But the Interstate Renewable Energy Council, or IREC — a nonprofit that advocates for rapid adoption of clean energy and energy efficiency technology — has built new standards for interconnection capacity based on extensive research, including detailed studies by the DOE’s National Renewable Energy Laboratory in Colorado. Under the new standards — now proven accurate through deployment in Hawaii and elsewhere — most feeder lines are considered capable of handling up to a 30% maximum for customer-sited generation, and potentially much more in some places.
In addition, the widespread installation of “smart inverters,” plus battery storage systems, can add a huge amount of additional capacity.
Smart inverters, batteries
Inverters are used on all systems to convert direct current, or DC, to alternating current, or AC, for rooftop solar systems to basically step down the power intensity coming from the sun to levels that can be used to run household appliances.
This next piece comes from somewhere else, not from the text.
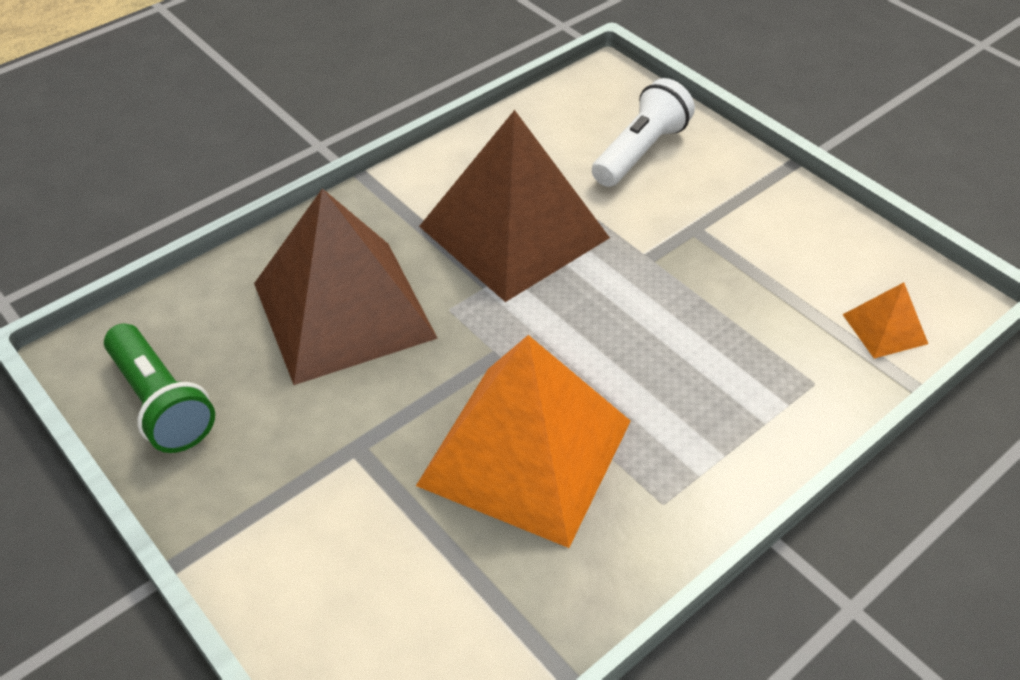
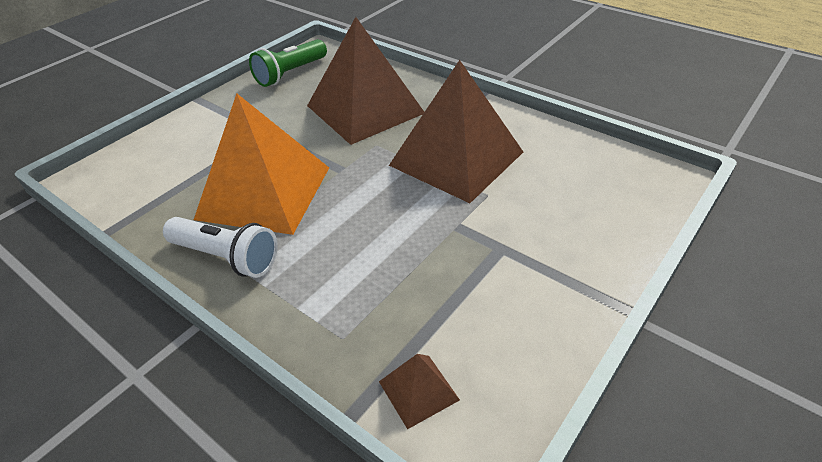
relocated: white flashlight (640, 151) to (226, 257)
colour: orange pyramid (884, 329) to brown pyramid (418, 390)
And, when solar systems generate excess electricity beyond what the individual customer can use, the inverters re-convert the current to DC to transport it back to utilities over feeder lines for general consumption on the grid.
Apart from the DC/AC conversion, inverters until recently were generally also programmed to shut down a solar system if there is an electric outage on the grid to avoid safety issues as utilities work to repair problems and get their electric systems back online.
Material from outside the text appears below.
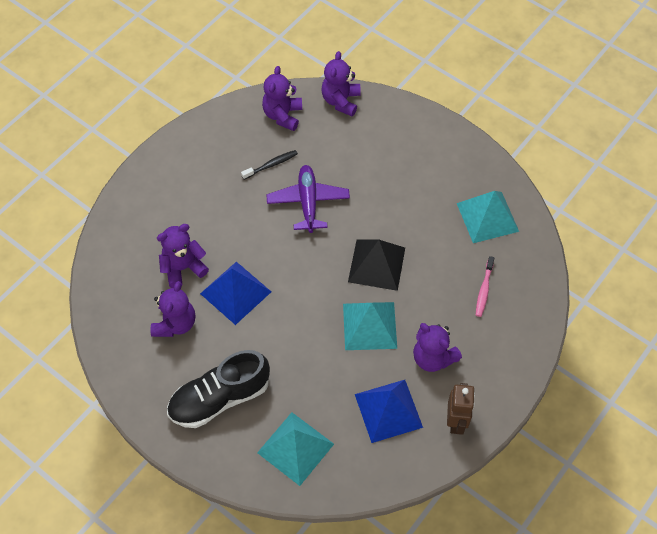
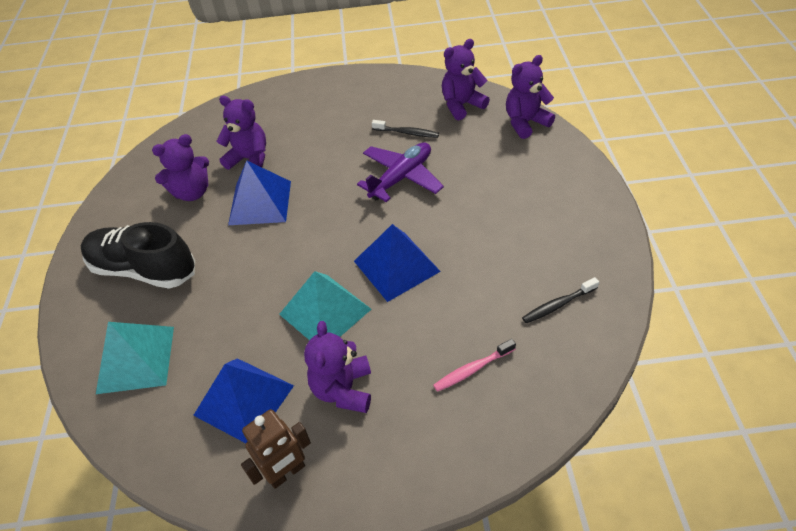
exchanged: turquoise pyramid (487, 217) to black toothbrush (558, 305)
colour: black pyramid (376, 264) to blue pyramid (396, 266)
But about five years ago, manufacturers upgraded most inverters into “smart” technology that can control the level of voltage being fed into feeder lines, rather than just shut systems down. That means if the amount of voltage being generated by an individual system spikes, the smart inverter can automatically lower the current levels fed into feeder lines, or alternatively, they can increase the voltage when too little electricity is generated.
The new inverters can also redirect current into battery storage systems rather than feeder lines, allowing customers to charge up batteries to use the electricity at nighttime, or to feed that stored electricity back to the grid as needed.
And battery deployment itself can provide a huge boost for distributed generation in general, directly controlling the amount of current going back and forth on feeder lines to provide electricity specifically when it’s needed.
But to integrate those new technologies, plus the upgraded standards on how much distributed generation feeder lines can tolerate before reaching capacity, new rules and regulations must be adopted by states to guide utility interconnections. Such regulatory revisions have already been adopted in at least four states. And IREC is now assisting regulators with new rule-making processes in more than half a dozen other states, including New Mexico.
Year-long discussion
The PRC held workshops and meetings throughout 2021 with dozens of local utility representatives, industry experts, and clean energy companies and advocates to consider adopting the new standards and technology into New Mexico’s interconnection rules, which haven’t been updated since 2008.
“Over 140 people participated in the process at one point or another, with 40 people at least attending meetings every other week,” PRC Commissioner Cynthia Hall told the Journal.
That culminated in a draft with proposed changes to the state’s current interconnection rules, which the full PRC approved in late March as the foundation for a formal rule-making process that’s now underway to officially adopt an updated set of regulations, Hall said.
That process will consider a broad range of issues, such as IREC’s modern standards for calculating feeder-line capacity, guidelines for integrating smart inverters and battery storage into utility grids, streamlined processes by utilities to review and approve interconnection applications, and dispute resolution between utilities and clean-energy developers and customers when reviewing interconnection requests.
“The process will bring New Mexico’s interconnection rule into the 21st century, with more streamlined review of smaller systems and fast-track review of larger ones based on new standards that will allow utilities to not worry about adding more capacity,” O’Donnell said.
DesJardins said that’s critical as more homeowners, businesses and clean energy developers seek to install distributed generation.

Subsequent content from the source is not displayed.